# STEROIDS FORUM > HORMONE REPLACEMENT THERAPY- Low T, Anti-Aging >  Testogel not very good?

## Scottish-Muscle

Been on testogel for around 5 weeks. At first there was a slightly increase in libido well actually pretty decent but then again my libido has been shot to pieces for 2 years so any slight boost is going to seem massive to me, it could have just been a placebo no idea.

Anyway. I've felt nothing for 5 weeks at all just still felt like the usual, libido has spiked a couple of days ago but now back in the pits... In around a weeks time im back at the endo and meant to be going onto nebido so im hoping to hell that improves this.

Anyone else get this same issue on testogel or am I the only one? getting worried that nothing is going to fix me.

(Also side question, any issue with running proviron (50mg) for long term (i.e. year round).?)

----------


## zaggahamma

yes...quite a few ppl have stated exactly what you said...gel increased libido at first then ebbed and tested blood and levels were lower than started...i did well for a lil longer but got on shots fairly quick but did test lower at one point..

moot point your going on nebido....YES i think it will work better for you bro....

keep us updated in this thread please dont yannick thread your progress

 :Smilie:

----------


## Brickhouse

I have had exactly the same as you mate......Been on Testo-Gel for 8 weeks. First few weeks were ok, but now I am back to where I was.....Very low sex drive. As for Pro-v.....50mg ed is fine. I was on it for nearly 2 years when I was abusing steroids . Only thing I found was it acted like a slight stimulant and was not keen on that feeling.

----------


## kelkel

Short term good on proviron . Great for libido, good for density and cutting.
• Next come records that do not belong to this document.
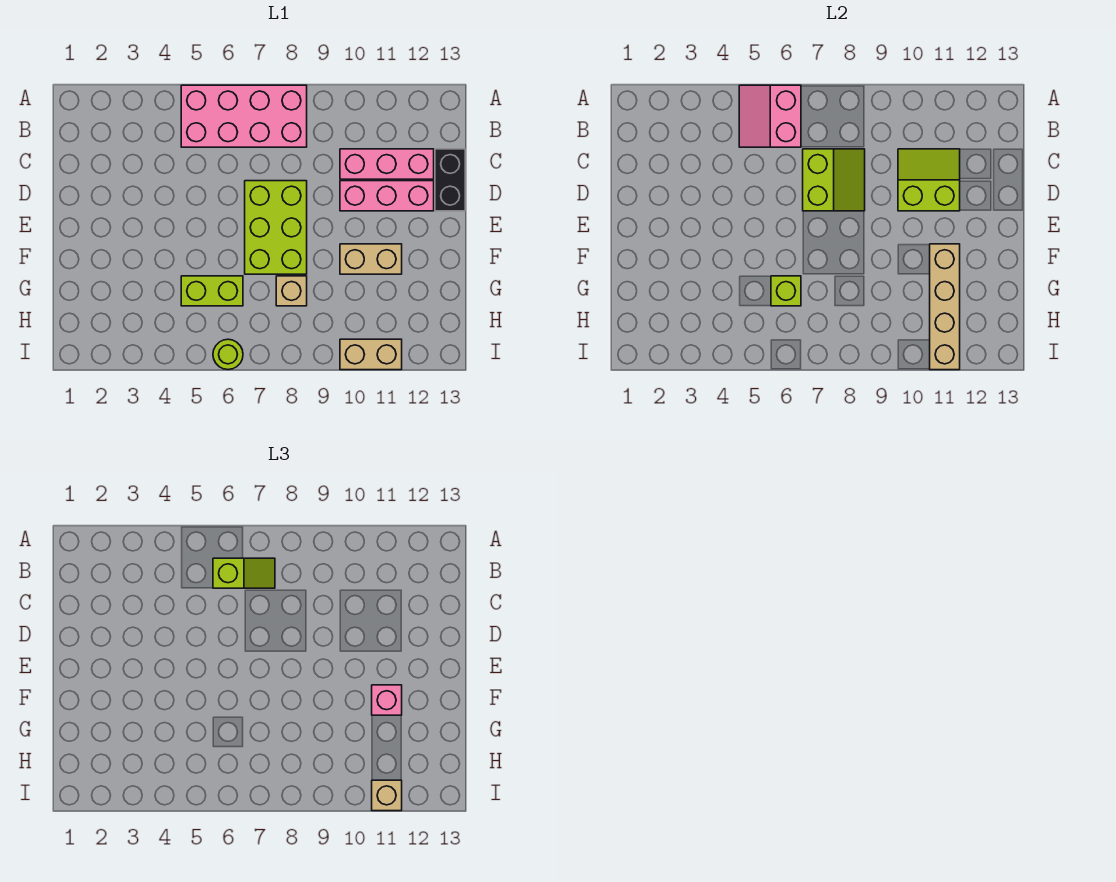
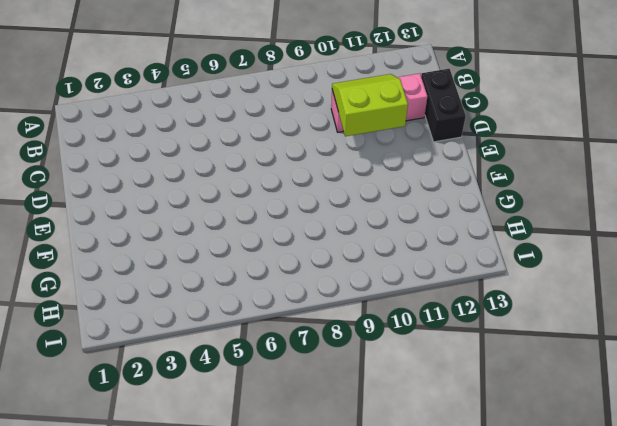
none -> pink brick A5:B8 level 1
none -> lime brick D7:F8 level 1
none -> pink brick D10:D12 level 1

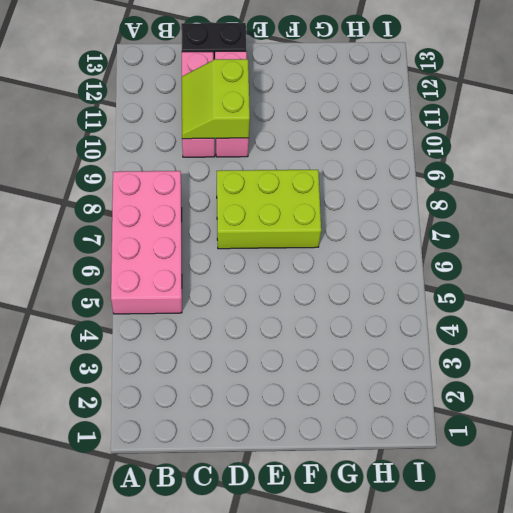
none -> tan brick F10:F11 level 1
none -> lime brick G5:G6 level 1
none -> tan brick G8 level 1

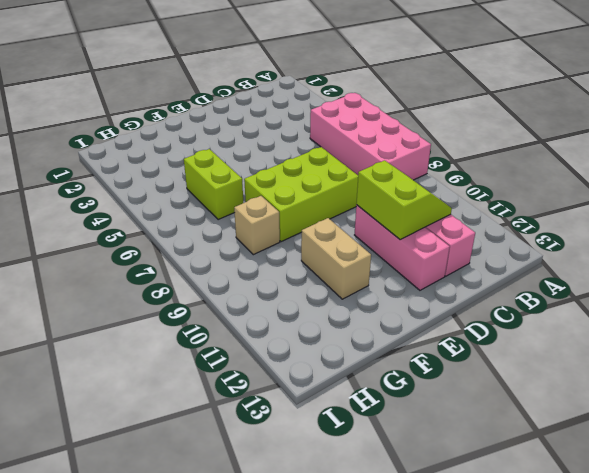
none -> black brick C13:D13 level 1
none -> lime round brick I6 level 1
none -> tan brick I10:I11 level 1

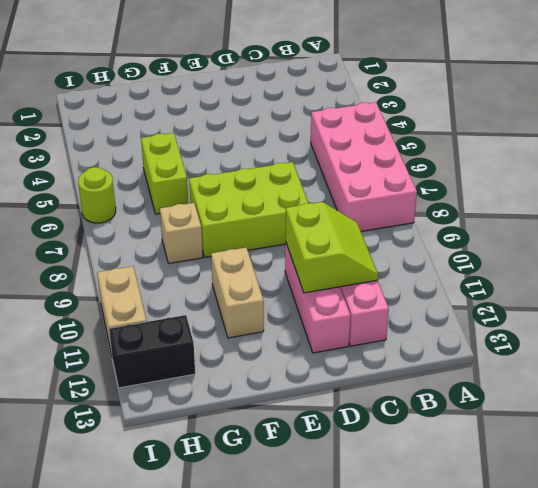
black brick H12:I12 level 1 -> black brick C13:D13 level 1
none -> pink slope A5:B6 level 2 top 6
none -> lime slope C7:D8 level 2 top 7
none -> tan brick F11:I11 level 2

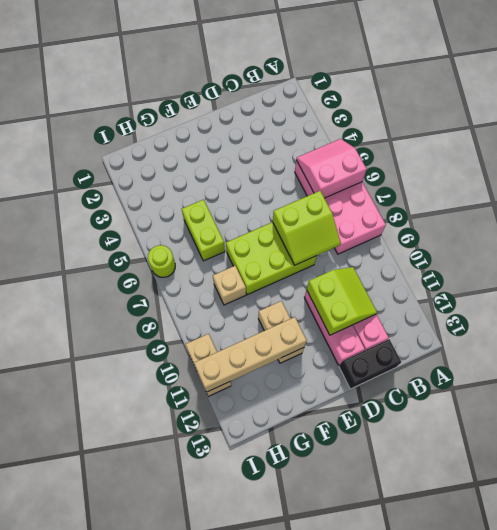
none -> lime brick G6 level 2
none -> lime slope B6:B7 level 3 top 6
none -> pink brick F11 level 3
If you have libido issues already it could make it worse when you stop. It's an androgen. Basically DHT which can come with it's own set of issues (think too much can equal prostrate growth.) Not anabolic at all so obviously not good for growth alone. Neet T with it. It will lower your shbg level which allows more free test, which is why I wanted it but had no success getting it. It's also stops estrogen from forming. Alot to think about.

----------


## pugster

i was on gel for 3 months and had pretty much the same response, plus i developed ezema so switched to nebido, i feel alot better on the nebido (and its less of a pain not having to apply it everyday) -tho fine tuning it takes some time due to the length between injections.

----------


## sirupate

First, the gels just don't work well for everybody, but they are a good place to start a patient if you are a doctor. Many of the posters here have tried the gels and they didn't absorb all that well for them. Cool. That's why we can fall back to injections.
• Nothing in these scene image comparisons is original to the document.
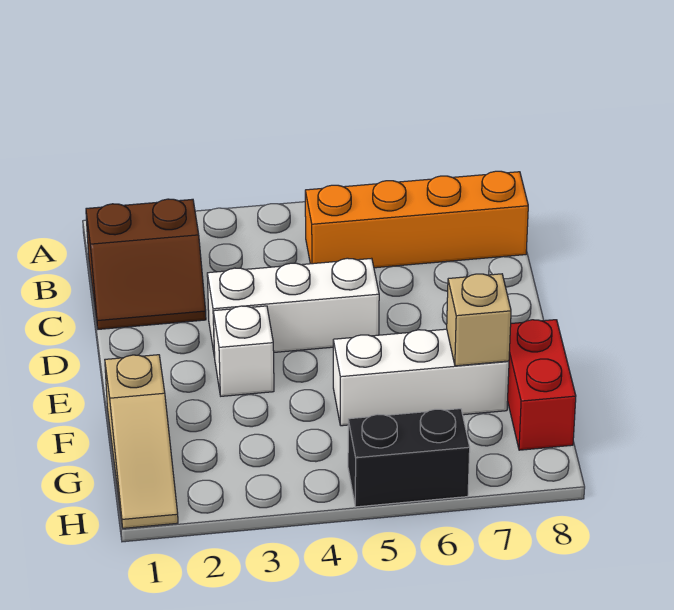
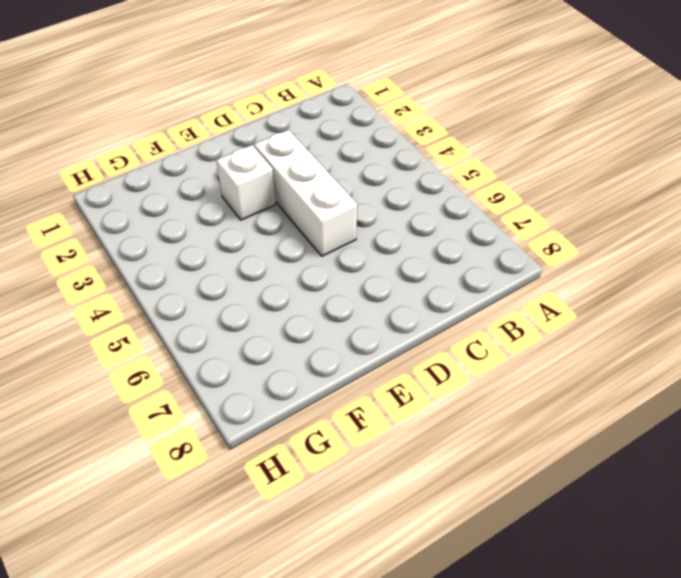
none -> brown slope B1:C2 level 1 top B
none -> orange brick B5:B8 level 1

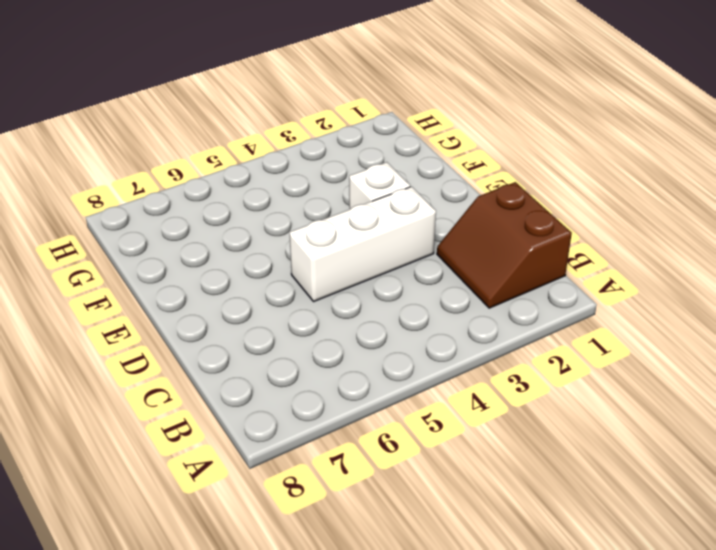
brown slope B1:C2 level 1 top 1 -> brown slope B1:C2 level 1 top B
none -> orange brick B5:B8 level 1
none -> tan slope F1:H1 level 1 top F

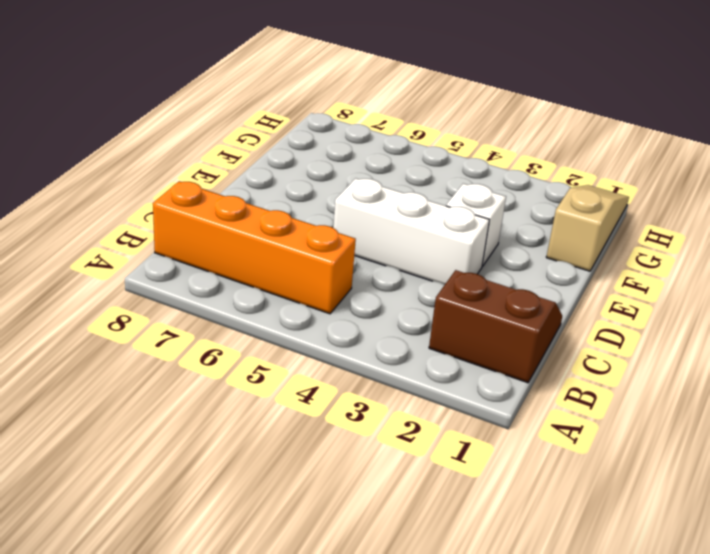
none -> white brick F5:F7 level 1
none -> red brick F8:G8 level 1

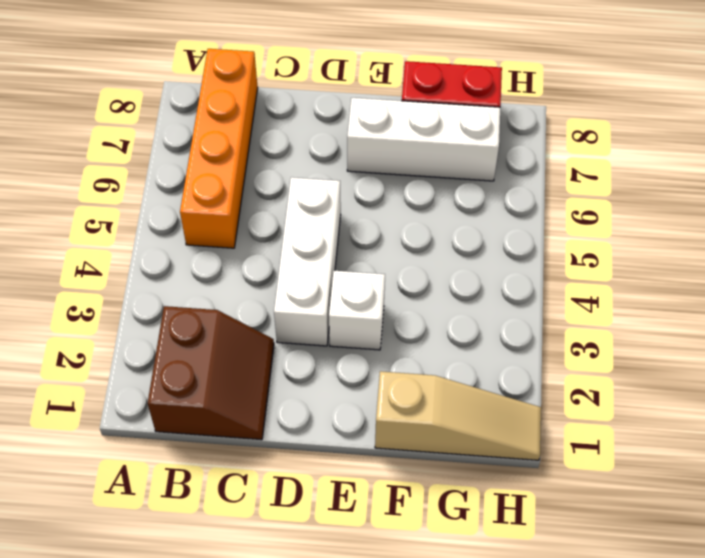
white brick E7:G7 level 1 -> white brick F5:F7 level 1
none -> black brick H5:H6 level 1
none -> tan brick F7 level 2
Second, many posters here have remarked that there is an initial "uphoria"/high associated with starting TRT...then after some weeks, you don't feel that anymore. It may have to do with certain brain chemicals. We have seen articles about this. It certainly has happened to me and several times at that.
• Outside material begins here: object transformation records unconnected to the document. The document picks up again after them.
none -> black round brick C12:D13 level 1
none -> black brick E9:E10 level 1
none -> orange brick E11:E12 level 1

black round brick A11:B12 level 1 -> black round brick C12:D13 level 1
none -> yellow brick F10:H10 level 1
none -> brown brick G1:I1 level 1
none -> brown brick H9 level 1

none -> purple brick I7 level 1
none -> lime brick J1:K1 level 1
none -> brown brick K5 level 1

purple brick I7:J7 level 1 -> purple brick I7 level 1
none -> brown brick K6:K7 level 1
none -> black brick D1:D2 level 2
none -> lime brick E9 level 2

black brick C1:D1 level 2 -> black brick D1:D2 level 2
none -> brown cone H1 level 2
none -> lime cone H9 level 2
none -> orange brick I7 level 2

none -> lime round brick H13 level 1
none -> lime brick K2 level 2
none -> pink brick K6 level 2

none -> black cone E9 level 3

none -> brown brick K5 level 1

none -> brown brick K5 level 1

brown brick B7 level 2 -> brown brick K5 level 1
The question is...what are your levels after some weeks on the gel? If they are still in the tank, you either need more gel, or you need to switch over to injecting.

----------


## DGK

I was offered the gels, the patch or injections. I quickly shot down the gel and patches and my doc had no problem prescribing me injections. He just wanted to show me how to do it lol

----------


## zaggahamma

gels will always be the preferred doctor rx as BIG MONEY

but how can you can compete with one injection vs. daily slatherings....it will always be preferred by the majority of informed patients imo

hopefully it will always be available

been seeing a lot of 1.62 commercials

----------


## sirupate

> gels will always be the preferred doctor rx as BIG MONEY
> 
> but how can you can compete with one injection vs. daily slatherings....it will always be preferred by the majority of informed patients imo
> 
> hopefully it will always be available
> 
> been seeing a lot of 1.62 commercials



Call me a guinea pig...but I having the Testopel implant done a week from today. Going to give it a trial...one or two procedures. Takes about 15 minutes and costs me a simple $20 co-pay. I'll report on the whole thing after it is done. I've already stated I am a bit sceptical about the Testopel procedure...but what the heck. Another data point in my TRT experience.

----------


## zaggahamma

Good luck with it bro..be looking for updates

----------


## doc w

> gels will always be the preferred doctor rx as BIG MONEY
> 
> but how can you can compete with one injection vs. daily slatherings....it will always be preferred by the majority of informed patients imo
> 
> hopefully it will always be available
> 
> been seeing a lot of 1.62 commercials


The very fact that they had to increase the strength of the gel makes the 1 Percent gel suspect. They usually wouldn't change something that worked

----------


## pugster

> The very fact that they had to increase the strength of the gel makes the 1 Percent gel suspect. They usually wouldn't change something that worked



personally i think its a number of things and they are still tuning the gels, we have poor absorption on some ppl so they have to use more and end up being covered in it , the 1.62 tostran i used still takes some time to dry and hanging around each day for up to half an hr is a pain , it is also alcohol based to help absorption tho in some ppl (such as me) this just irritated the skin causing eczema over a period of time (my skin itched like crazy when i put it on my stomach).
all that said for alot of ppl it works well  :Smilie:

----------


## zaggahamma

> The very fact that they had to increase the strength of the gel makes the 1 Percent gel suspect. They usually wouldn't change something that worked


yeh i wonder if they are even making the 1% anymore

----------


## Brickhouse

Just reading through my patient information slip and it says......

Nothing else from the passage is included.